Conservation Commission funding
A motion to allow the Conservation Commission to spend $25,000 on several land stewardship projects passed at Town Meeting, though not without some “nay” votes.
The money, which comes from fees paid to the town by people who leave conservation land for agricultural purposes, will go toward repairing the muster field colvert so it can safely hold a tractor and emergency vehicles, as well as the upper Browning Field bridge. Other projects covered by the appropriation are plantings to screen the solar panels in Far Meadow near Lincoln Woods, setting up six deer “exclosures” for studying how vegetation burned in last year’s fire near Sandy Pond; doing an inventory of invasive Japanese knotweed; and controlling phragmites that grow in wetlands, especially on the Sudbury River.
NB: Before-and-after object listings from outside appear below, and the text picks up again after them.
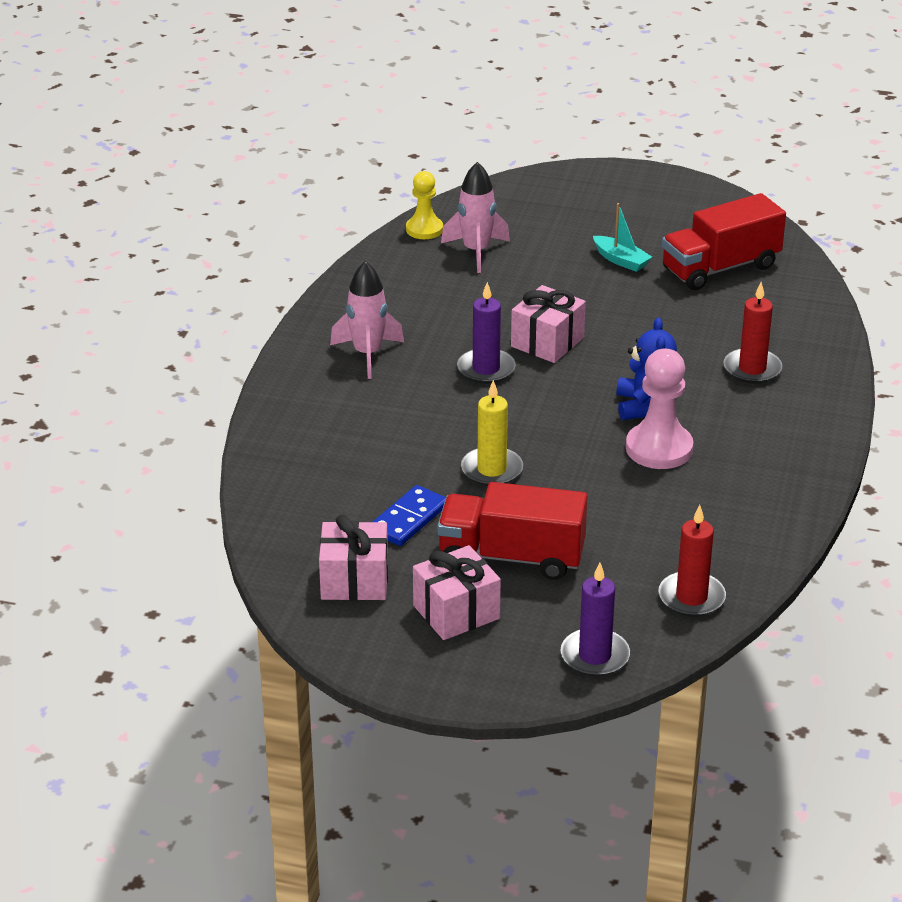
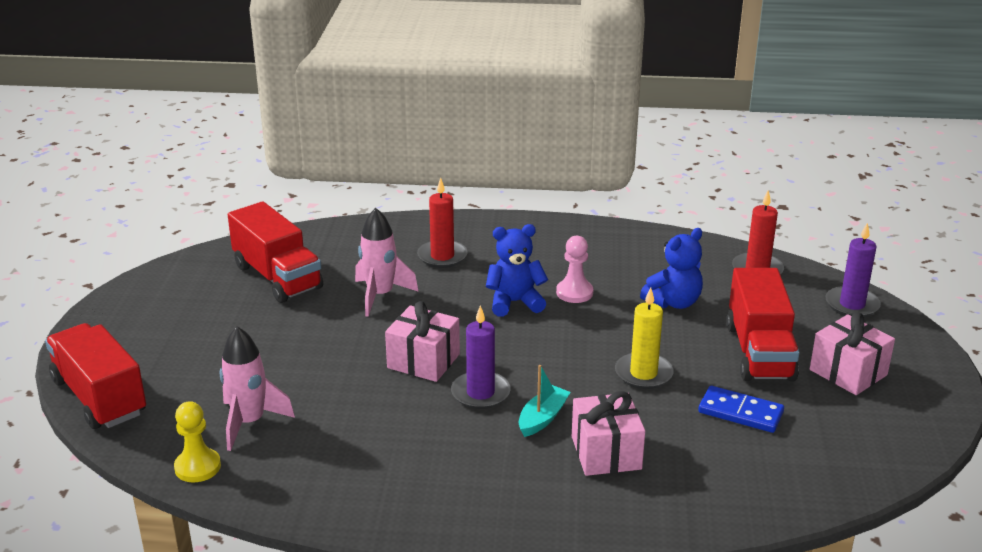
camera: 100 degrees left, 5 degrees down
(354, 580) = (845, 432): pink gift -> pink gift (606, 453)
(367, 354) = (474, 475): pink rocket -> pink rocket (380, 295)
(533, 185) = (99, 397): none -> red truck
(621, 260) = (265, 330): turquoise boat -> turquoise boat (542, 418)
(626, 515) = (673, 302): none -> blue teddy bear
(659, 448) = (574, 293): pink pawn -> pink pawn, size x0.64

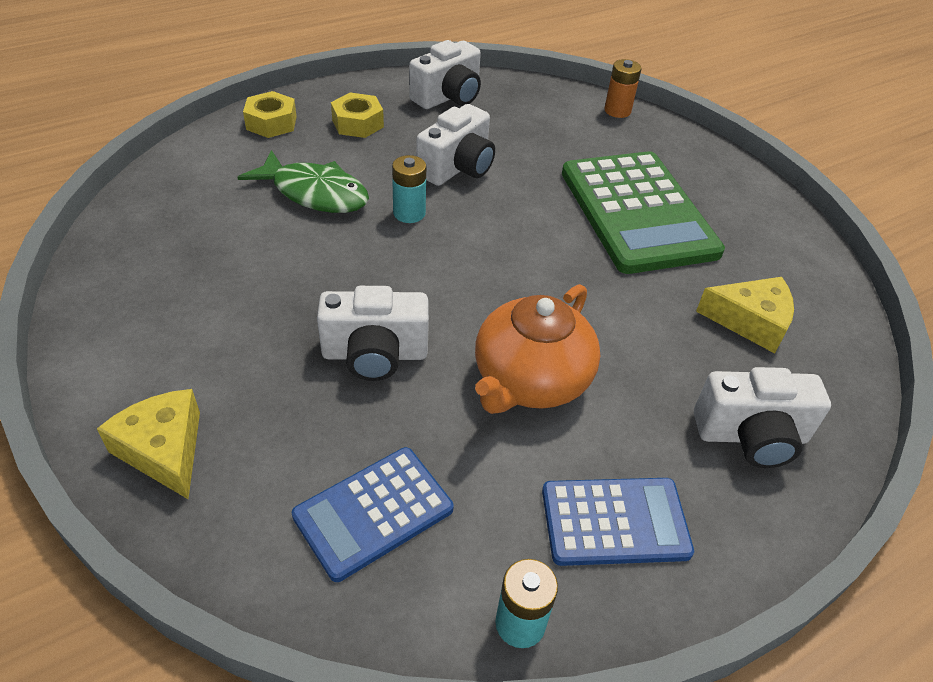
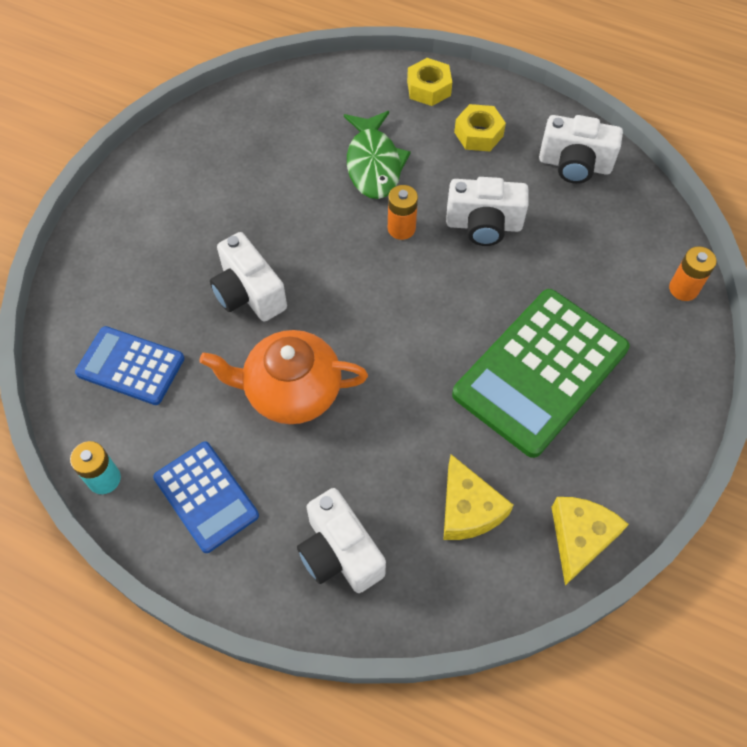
camera: 60 degrees right, 15 degrees up
(164, 450) = (107, 243): yellow cheese -> yellow cheese (580, 538)
(409, 213) = (401, 228): turquoise battery -> orange battery

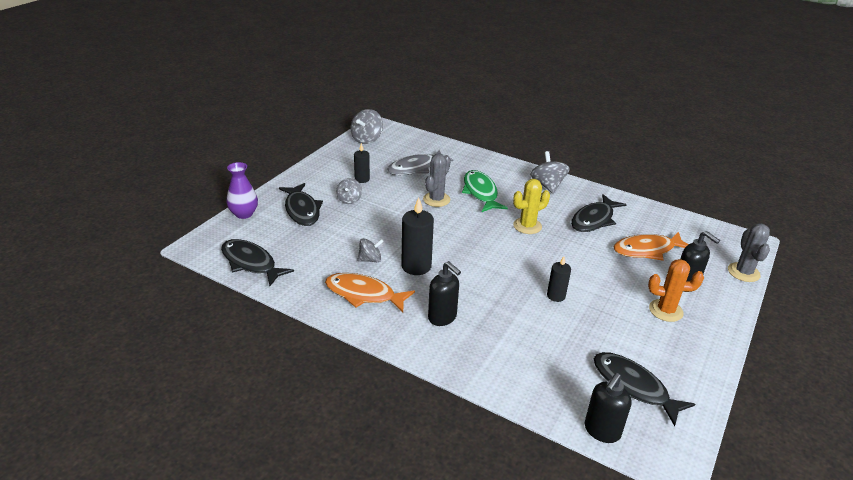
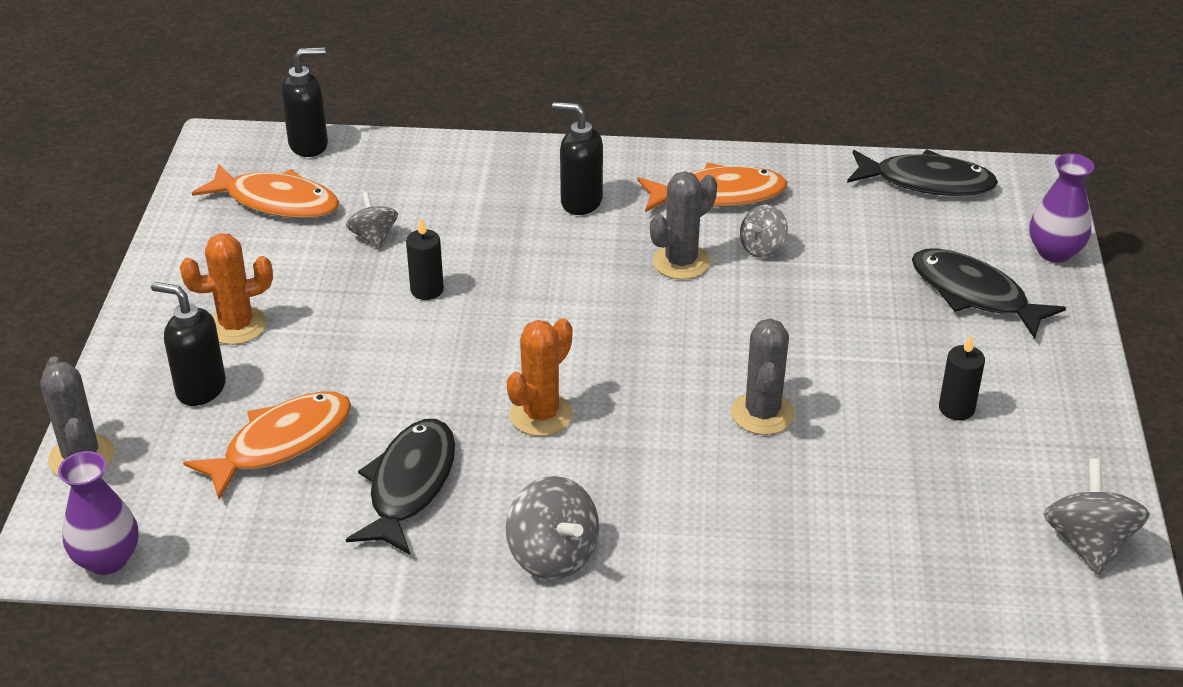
camera: 155 degrees right, 5 degrees up
(349, 200) = (922, 348): grey spinning top -> grey spinning top (373, 237)
(416, 168) = (882, 489): grey fish -> none
(416, 266) = (681, 262): black candle -> grey cactus
(480, 192) = (688, 469): green fish -> none
(527, 226) = (541, 415): yellow cactus -> orange cactus
(601, 431) = (309, 145): black soap dispenser -> black soap dispenser turned 60 degrees clockwise
(633, 387) = (276, 202): black fish -> orange fish
(724, 232) = (107, 559): none -> purple vase

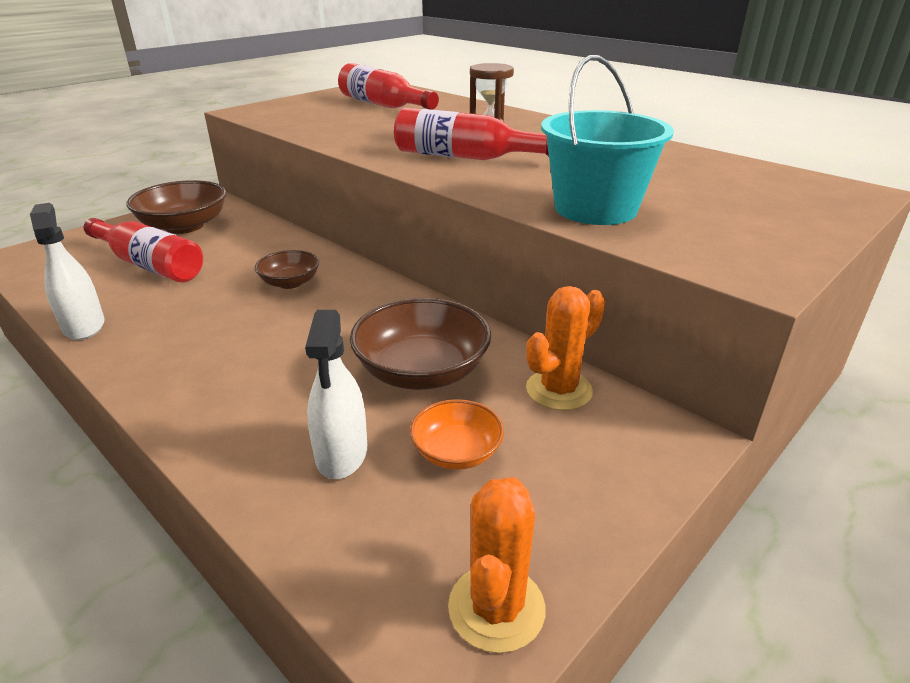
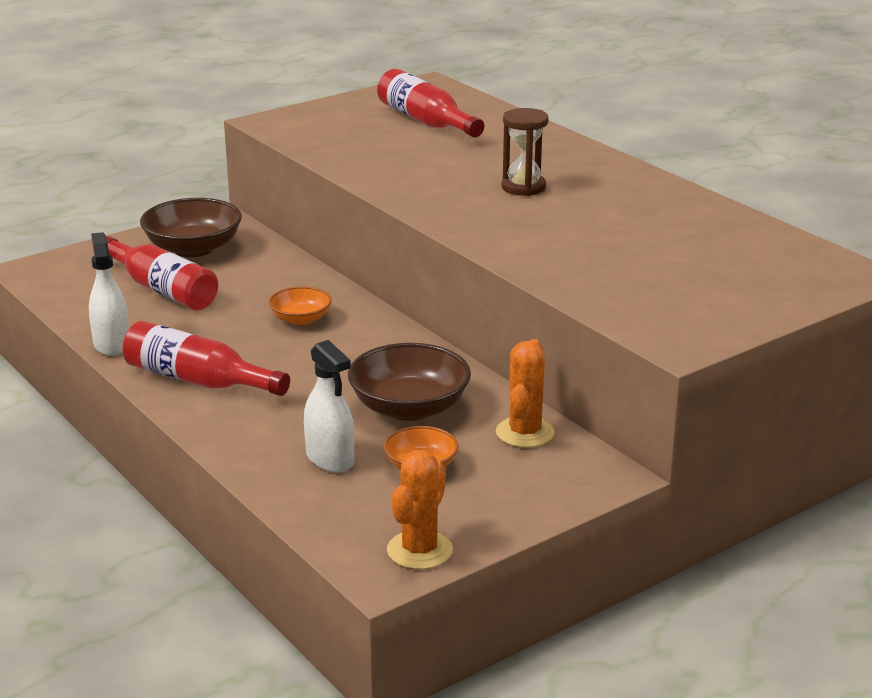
camera: 10 degrees right, 5 degrees down
(290, 282) = (300, 319): brown bowl -> orange bowl
(342, 453) = (330, 459): white spray bottle -> white spray bottle turned 45 degrees counterclockwise
(465, 157) = (490, 205): red bottle -> red bottle (198, 380)
(559, 390) = (524, 433): orange cactus -> orange cactus turned 45 degrees counterclockwise
(595, 209) = (585, 274): turquoise bucket -> none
It was this last project that caused some controversy, as several residents objected to possible use of chemicals to kill the phragmites. Conservation Commission chair Peter von Mertens said the preferred method would be to cut the phragmites and then cover the area with light-proof cloth to prevent regrowth, but Conservation DIrector Thomas Gumbart acknowledged that herbicides are also an option.
Right-to-farm bylaw
The town passed over an article that considered amending the 2011 right-to-farm zoning by-law to add parties who are permitted to farm by right in Lincoln and to add agricultural uses permitted by right on parcels of less than five acres.
The Agricultural Commission (AgComm) hoped to propose the changes because more and more people are doing farming on a small scale, such as raising chickens in their backyards. The group drafted some amendments to the by-law but decided to get more community input on what sort of limits there should be, such as whether there should be a limit on agricultural uses or revenue for homeowners on properties under five acres.
“We want to craft it so it won’t alarm people and so we have the proper parameters put on operations,” AgComm member Ari Kurtz said the day after Town Meeting. The AgComm has a study group examine the current agricultural by-laws, and Kurtz invited anyone interested in joining the group to email agcom@lincolnton.org.
Currently there are 16 commercial farms in Lincoln on about 500 acres of land, he said. Lincoln farms raise fruits and vegetables and livestock including chickens, cows, sheep, alpacas, but also wine grapes, horses for riding and therapy, and bees for honey and wax.